Not everyone shares her opinion on the refugees, though.

"I believe that there is a very small group in Twin Falls, very small and vocal, who, for lack of a better word, are racist," she said.

Part of that group stood up Friday to affirm just the opposite. “The group” being We the People Magic Valley, composed of the John Birch Society, ACT for America Magic Valley chapter and Dallypost Tactical.

"Please hear us as Americans,” said Julie Ruf, ACT for America Magic Valley chapter head. “We're not haters. We might sound like it from where we're standing, but we're not."

They say they are angry about the handling of the Fawnbrook case, where a 5-year-old girl was allegedly sexually assaulted by a group of young Middle-Eastern boys, their refugee status unknown.

The details of the case are sealed, as all involved were minors.

When the group spoke out about the handling of the case at multiple city council meetings, all some could hear was racism.

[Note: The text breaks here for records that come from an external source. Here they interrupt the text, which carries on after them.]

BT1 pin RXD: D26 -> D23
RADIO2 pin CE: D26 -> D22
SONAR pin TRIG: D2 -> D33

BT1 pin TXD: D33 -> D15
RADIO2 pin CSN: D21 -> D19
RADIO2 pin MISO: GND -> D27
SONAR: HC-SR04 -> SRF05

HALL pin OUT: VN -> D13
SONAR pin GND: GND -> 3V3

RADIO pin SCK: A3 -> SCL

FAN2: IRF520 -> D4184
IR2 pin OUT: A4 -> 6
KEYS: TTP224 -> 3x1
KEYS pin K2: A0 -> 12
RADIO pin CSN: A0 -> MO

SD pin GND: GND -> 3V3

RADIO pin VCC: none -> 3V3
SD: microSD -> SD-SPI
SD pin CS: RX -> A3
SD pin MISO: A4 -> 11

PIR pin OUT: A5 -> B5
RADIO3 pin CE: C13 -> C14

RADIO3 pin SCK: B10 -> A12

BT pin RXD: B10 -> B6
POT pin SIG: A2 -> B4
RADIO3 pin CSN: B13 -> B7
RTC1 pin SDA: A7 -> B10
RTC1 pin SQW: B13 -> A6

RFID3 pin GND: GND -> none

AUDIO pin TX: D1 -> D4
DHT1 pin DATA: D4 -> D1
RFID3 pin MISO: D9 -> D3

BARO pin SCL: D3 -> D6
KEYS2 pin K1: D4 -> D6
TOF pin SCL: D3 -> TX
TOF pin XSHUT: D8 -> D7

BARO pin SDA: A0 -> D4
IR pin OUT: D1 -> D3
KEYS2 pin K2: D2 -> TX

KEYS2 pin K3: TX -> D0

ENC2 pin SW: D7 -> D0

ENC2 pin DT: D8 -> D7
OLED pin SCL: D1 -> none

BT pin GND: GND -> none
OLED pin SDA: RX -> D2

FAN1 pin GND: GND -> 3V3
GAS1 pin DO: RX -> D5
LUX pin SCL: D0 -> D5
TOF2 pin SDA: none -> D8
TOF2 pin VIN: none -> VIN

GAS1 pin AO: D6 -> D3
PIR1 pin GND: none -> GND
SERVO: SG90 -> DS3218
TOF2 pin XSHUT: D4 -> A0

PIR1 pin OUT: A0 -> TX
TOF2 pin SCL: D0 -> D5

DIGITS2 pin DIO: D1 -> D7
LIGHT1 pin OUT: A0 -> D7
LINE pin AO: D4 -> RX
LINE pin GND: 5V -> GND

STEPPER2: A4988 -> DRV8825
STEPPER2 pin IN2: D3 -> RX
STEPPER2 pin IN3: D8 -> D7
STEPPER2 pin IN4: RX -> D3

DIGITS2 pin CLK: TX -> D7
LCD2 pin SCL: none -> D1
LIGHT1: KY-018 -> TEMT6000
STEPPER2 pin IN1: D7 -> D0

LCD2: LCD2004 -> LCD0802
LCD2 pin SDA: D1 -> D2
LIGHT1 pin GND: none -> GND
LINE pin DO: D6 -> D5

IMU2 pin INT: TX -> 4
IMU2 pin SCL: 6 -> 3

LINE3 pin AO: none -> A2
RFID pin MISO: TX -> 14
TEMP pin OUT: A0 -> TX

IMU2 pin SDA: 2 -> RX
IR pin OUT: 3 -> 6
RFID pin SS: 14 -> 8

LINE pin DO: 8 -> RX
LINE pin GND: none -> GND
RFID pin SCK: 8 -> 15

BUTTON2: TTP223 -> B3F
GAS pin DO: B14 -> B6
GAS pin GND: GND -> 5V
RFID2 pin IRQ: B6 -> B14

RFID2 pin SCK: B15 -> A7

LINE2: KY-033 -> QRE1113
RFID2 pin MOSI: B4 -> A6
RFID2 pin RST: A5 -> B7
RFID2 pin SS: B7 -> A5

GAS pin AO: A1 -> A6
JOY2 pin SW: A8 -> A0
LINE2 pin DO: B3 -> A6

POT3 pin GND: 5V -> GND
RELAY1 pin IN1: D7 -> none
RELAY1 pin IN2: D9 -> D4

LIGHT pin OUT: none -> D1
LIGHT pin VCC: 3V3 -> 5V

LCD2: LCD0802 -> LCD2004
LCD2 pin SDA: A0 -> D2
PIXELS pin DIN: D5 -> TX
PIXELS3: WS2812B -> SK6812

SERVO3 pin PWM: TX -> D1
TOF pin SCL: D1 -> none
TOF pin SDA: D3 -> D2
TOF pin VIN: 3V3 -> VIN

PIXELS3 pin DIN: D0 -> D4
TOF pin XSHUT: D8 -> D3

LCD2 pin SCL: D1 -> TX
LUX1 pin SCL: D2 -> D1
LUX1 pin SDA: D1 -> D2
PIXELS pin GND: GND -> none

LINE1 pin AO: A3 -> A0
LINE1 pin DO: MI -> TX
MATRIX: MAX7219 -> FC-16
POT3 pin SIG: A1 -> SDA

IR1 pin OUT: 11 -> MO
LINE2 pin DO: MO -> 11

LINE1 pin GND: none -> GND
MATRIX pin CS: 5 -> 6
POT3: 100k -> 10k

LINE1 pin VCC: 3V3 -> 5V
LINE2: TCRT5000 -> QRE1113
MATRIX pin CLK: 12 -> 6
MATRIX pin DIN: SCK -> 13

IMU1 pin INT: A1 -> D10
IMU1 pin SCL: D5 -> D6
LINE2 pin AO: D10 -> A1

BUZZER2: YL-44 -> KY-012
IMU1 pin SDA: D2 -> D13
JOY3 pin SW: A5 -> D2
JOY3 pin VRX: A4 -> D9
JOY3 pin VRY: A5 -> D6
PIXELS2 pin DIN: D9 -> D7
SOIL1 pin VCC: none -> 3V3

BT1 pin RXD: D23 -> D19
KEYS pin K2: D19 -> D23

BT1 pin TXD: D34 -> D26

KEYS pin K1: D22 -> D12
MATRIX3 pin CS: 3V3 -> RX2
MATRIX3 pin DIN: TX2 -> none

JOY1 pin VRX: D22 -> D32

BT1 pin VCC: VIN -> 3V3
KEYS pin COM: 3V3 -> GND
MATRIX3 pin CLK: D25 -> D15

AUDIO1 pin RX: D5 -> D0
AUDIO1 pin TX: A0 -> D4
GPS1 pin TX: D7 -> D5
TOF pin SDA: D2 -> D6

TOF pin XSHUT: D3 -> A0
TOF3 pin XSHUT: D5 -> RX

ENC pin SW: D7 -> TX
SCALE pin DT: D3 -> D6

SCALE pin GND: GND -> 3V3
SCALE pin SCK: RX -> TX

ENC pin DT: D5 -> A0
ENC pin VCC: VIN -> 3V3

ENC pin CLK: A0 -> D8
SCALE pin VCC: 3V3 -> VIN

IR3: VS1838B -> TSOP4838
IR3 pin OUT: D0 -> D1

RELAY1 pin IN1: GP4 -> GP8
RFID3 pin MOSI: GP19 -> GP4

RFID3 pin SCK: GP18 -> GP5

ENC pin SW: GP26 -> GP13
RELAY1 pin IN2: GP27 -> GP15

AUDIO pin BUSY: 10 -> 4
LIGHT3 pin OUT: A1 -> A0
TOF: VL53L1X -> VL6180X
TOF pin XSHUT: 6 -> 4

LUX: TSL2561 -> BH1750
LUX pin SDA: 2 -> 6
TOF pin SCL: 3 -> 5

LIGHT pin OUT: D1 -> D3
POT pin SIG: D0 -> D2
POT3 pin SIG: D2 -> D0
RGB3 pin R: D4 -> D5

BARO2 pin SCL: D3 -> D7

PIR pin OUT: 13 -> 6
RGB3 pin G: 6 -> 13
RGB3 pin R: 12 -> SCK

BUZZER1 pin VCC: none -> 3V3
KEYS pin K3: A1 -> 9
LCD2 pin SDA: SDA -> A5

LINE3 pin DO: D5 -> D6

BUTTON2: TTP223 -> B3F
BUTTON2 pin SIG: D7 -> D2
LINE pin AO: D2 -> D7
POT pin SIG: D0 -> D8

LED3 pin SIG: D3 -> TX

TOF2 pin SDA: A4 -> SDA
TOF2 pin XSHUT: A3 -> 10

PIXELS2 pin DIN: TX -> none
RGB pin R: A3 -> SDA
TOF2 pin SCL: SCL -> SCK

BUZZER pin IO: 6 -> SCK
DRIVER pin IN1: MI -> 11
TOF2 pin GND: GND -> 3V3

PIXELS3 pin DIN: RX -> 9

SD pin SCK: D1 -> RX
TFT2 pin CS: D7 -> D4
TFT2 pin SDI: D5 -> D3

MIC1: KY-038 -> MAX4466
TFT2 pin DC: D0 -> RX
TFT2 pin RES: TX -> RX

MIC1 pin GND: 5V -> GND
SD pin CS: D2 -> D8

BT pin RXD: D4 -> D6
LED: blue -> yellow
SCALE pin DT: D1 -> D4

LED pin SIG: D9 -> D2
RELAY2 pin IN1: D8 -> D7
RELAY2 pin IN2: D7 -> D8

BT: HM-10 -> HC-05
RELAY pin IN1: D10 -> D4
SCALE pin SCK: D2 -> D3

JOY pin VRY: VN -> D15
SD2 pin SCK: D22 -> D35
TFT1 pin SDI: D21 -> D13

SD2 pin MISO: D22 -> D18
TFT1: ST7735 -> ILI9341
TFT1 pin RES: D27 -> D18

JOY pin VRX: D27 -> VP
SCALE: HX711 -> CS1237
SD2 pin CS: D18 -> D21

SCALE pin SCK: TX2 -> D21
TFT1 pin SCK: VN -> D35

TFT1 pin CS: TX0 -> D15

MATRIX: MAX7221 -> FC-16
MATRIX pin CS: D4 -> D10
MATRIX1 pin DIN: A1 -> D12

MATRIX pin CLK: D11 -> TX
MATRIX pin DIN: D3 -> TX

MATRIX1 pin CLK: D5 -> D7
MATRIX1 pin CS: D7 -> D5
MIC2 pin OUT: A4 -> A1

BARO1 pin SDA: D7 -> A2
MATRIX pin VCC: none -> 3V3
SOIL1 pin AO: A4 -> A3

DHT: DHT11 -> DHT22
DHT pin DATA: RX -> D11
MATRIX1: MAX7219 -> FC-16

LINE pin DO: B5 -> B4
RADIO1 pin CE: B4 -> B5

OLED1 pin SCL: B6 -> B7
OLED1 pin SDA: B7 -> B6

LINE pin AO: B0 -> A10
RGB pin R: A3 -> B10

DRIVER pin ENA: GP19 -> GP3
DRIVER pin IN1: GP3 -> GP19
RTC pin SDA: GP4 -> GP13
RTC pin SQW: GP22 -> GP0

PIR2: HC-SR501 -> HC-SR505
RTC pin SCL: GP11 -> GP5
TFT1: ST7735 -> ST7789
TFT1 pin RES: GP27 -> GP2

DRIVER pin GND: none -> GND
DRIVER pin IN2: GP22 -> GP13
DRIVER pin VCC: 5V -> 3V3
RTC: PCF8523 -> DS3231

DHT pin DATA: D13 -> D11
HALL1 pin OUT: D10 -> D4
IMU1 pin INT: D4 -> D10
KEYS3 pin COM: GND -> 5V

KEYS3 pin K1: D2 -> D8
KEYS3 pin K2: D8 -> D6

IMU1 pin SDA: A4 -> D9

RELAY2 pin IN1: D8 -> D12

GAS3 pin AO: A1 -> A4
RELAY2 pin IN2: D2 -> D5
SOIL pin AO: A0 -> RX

"I just care about a little girl that was violated,” Ruf said, “and I had questions, and I believe the community has questions, and we want them addressed. And I shouldn't be called a white (supremacist) for doing that. That's appalling to me, and it's an offense, and I personally if I knew anyone even standing behind me was a white (supremacist), I wouldn't keep company with them. I find that revolting."

But the confusion lies here: in a call to fix this case, many have called for reform on a long-standing refugee program at CSI, a program that has more recently started taking refugees from predominantly Islamic countries.

For some, the timing of their outrage for both the assault and the refugee program is too suspicious.

"A little girl was assaulted, and just because people of color are involved, it becomes an issue,” Taylor said. “Unfortunately, children in this community are victims of crime every day, why isn't that an outrage?”